I think it probably prints what you first said, though I am not sure and not interested enough to work it out.
What we can say for sure is that it will always produce the same result on every Java compiler and JVM. The language spec carefully defines operator precedence, expression evaluation etc.
Although the answer to the question will be fixed and well-defined by the spec, anyone writing code like that in a real application deserves to be ruthlessly mocked. Brackets should be used to make it clear. That applies to any complex expression. Maintainablity is important.
Betty Rubble? Well, I would go with Betty... but I'd be thinking of Wilma.
How expressions are evaluated by a Java compiler or runtime environment is described within The Java Language Specification (also known as the JLS, for short). If you're not already familiar and comfortable with this document, as you learn Java, you may find that you soon will be (though it may initially appear to be somewhat intimidating, i.e. technical and boring).
Different implementations of Java compilers or runtime environments should all adhere to the rules in the JLS (otherwise, I suppose, they'd arguably not be Java compilers or runtime environments). (Note: The Java language has changed slightly since version 1.0, though I don't presently recall how any of these changes pertain to this conversation.)
The expression 7 + 2 + "JP" + 3 + 2 should be evaluated the same way by all Java compilers and runtime environments. The evaluation order is especially relevant. As you've likely already discovered, this example expression is evaluated from left to right (and will always evaluate to "10JP32").
Are the steps of the evaluation of this example expression clear? [ June 12, 2007: Message edited by: Dirk Schreckmann ]

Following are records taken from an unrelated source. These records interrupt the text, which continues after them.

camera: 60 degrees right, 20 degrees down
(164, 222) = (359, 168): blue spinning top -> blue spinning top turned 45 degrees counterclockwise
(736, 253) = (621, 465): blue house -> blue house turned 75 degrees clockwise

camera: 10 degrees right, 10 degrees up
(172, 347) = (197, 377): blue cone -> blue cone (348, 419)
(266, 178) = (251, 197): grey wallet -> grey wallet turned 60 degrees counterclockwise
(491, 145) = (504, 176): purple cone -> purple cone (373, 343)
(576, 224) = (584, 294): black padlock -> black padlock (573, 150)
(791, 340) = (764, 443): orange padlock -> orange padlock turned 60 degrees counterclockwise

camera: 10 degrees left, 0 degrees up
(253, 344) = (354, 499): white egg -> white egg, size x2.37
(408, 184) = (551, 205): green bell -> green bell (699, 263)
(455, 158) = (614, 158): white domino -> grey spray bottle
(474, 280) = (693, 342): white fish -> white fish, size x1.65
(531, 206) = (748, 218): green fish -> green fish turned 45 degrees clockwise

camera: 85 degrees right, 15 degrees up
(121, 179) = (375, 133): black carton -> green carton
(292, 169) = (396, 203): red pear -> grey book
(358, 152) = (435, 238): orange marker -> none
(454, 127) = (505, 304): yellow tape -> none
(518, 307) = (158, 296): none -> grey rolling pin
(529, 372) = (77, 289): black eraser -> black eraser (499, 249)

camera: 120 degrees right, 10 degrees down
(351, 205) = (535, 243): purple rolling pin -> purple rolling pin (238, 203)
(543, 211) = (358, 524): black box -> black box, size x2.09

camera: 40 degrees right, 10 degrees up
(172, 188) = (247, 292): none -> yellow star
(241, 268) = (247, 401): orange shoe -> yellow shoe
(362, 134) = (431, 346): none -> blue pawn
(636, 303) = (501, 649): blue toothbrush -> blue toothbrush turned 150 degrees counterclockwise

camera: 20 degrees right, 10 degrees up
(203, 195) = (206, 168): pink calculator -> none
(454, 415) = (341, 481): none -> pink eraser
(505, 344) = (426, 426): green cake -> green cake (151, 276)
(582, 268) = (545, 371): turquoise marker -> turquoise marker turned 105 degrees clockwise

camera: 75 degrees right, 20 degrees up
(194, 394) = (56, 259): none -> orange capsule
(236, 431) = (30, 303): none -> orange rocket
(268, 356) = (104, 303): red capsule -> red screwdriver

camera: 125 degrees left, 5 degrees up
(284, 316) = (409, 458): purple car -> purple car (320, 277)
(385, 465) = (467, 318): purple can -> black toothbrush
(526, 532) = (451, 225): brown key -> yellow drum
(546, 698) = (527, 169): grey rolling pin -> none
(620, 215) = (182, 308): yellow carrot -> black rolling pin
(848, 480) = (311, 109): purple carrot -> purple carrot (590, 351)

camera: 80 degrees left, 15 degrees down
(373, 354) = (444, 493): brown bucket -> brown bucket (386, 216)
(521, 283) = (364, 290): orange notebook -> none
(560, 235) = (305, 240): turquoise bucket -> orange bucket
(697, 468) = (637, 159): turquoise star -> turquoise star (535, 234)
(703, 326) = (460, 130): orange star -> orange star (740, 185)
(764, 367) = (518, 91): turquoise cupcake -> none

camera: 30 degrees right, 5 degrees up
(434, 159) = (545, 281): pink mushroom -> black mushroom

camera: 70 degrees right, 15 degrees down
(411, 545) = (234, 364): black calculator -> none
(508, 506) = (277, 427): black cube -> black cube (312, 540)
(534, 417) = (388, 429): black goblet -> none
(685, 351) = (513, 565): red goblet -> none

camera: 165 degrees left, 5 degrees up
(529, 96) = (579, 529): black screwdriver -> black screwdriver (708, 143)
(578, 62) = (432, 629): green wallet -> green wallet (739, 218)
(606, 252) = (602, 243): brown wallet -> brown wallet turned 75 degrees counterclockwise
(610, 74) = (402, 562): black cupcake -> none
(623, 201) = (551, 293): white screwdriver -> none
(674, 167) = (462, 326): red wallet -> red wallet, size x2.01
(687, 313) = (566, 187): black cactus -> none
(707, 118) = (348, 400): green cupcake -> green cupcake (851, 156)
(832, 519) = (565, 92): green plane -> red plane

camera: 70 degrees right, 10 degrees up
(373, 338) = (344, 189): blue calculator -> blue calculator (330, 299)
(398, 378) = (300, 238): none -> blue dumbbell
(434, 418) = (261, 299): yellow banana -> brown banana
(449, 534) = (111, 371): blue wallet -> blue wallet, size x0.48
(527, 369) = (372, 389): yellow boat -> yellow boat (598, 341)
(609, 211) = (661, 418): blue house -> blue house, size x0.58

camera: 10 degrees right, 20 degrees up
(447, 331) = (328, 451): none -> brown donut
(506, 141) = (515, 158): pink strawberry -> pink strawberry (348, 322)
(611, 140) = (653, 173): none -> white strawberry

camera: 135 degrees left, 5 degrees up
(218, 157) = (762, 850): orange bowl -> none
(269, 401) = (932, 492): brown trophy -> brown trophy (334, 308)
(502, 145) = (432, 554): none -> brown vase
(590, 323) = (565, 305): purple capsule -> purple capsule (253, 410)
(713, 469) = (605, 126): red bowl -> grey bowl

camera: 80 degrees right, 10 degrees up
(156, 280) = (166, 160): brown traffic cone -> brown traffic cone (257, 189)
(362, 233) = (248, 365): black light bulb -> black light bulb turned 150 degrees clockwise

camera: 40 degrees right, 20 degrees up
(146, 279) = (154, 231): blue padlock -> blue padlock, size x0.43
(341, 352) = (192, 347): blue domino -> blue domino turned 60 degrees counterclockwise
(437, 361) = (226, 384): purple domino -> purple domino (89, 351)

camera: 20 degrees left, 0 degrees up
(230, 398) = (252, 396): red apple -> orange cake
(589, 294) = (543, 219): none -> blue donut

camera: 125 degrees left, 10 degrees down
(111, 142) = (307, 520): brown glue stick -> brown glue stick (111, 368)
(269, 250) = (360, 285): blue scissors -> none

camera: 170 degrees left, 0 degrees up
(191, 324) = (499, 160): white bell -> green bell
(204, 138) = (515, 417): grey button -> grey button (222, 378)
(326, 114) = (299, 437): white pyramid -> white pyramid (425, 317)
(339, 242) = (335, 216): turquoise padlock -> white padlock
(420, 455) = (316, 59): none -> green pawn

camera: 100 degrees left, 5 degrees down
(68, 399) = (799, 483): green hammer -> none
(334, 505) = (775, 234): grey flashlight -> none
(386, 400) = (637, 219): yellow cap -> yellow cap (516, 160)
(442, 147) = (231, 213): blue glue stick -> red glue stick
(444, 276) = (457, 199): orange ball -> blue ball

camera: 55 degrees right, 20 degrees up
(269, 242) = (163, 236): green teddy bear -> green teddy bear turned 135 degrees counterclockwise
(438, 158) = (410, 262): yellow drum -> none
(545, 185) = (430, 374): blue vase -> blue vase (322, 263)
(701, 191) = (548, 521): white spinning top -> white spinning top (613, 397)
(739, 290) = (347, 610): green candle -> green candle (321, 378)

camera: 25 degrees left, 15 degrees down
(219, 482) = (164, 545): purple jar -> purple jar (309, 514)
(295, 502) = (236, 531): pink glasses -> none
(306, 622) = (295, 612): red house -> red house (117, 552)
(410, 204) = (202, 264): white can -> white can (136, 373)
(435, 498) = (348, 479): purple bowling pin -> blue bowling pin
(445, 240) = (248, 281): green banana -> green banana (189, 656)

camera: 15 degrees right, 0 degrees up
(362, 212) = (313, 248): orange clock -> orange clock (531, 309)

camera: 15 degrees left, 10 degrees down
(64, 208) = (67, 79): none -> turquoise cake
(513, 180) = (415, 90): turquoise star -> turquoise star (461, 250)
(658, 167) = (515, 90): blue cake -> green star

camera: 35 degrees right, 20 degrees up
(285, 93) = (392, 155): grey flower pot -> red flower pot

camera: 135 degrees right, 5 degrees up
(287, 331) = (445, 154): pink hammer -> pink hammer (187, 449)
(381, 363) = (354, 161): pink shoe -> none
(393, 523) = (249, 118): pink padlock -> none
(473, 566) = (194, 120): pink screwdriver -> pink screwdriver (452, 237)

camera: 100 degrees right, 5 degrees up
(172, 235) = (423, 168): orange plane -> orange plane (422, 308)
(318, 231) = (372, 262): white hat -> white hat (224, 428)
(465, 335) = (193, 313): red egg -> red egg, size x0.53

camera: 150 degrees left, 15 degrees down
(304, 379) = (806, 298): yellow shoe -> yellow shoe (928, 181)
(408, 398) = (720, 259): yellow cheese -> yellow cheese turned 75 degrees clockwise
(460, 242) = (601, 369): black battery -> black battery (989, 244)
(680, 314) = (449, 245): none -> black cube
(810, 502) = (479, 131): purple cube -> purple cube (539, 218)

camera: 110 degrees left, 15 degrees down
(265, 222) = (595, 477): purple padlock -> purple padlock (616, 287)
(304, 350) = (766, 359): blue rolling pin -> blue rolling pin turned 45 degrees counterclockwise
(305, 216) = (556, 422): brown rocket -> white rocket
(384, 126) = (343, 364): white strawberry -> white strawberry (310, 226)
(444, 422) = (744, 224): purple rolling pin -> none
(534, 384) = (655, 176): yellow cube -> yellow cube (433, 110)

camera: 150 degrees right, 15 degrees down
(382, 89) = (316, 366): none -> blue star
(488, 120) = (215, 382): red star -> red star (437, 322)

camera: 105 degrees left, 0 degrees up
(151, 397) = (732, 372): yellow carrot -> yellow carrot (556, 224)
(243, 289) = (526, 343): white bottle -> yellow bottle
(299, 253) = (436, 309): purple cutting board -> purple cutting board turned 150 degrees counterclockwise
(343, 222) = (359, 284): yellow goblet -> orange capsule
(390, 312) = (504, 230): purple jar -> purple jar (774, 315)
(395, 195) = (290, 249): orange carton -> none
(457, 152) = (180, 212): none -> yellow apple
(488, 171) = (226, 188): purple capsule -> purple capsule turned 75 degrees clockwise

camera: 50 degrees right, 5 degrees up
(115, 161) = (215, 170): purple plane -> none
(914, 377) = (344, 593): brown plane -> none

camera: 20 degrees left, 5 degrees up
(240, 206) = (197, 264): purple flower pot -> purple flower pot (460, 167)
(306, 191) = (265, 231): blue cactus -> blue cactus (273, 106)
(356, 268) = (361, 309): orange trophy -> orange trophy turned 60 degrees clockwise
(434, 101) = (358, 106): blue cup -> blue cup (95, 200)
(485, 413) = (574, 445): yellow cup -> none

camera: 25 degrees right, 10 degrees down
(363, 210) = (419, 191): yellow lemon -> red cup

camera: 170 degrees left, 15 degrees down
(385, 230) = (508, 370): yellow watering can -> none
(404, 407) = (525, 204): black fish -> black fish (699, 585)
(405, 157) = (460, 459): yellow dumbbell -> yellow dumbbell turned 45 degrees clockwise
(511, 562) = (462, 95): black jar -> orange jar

Hi, the explanation provided by Dirk Schreckmann is the required answer.But I wonder why 3+2 is not evaluated to 5? I think this is because of the presence of string int the expression, so all further operands are treated as string. If I am wrong, please provide the correct information.
Hi, The discussion above concludes the fact that when string is present in the println method's expression, the remaining operands are converted to string. I just want to know how does this take place? Because, the operands in the println are/may be primitive datatypes, and as far as I know, there is no toString() method defined for primitive datatypes and Autoboxing is supported in Java 5.0 not in the previous versions.
Originally posted by Amit Ghorpade : The discussion above concludes the fact that when string is present in the println method's expression, the remaining operands are converted to string.
Yes you are right but with a small clarification. Its not always whenever a String is present in the SOP the remaining operands are converted into String! But the operands whichever follows one String, will all be treated as Strings.
If you look at the sample code i have given above, that will make it crystal clear. Again, just to make it clarified more,
As Fred Rosenberger said, the + operator in Java is overloaded!. Don't forget that.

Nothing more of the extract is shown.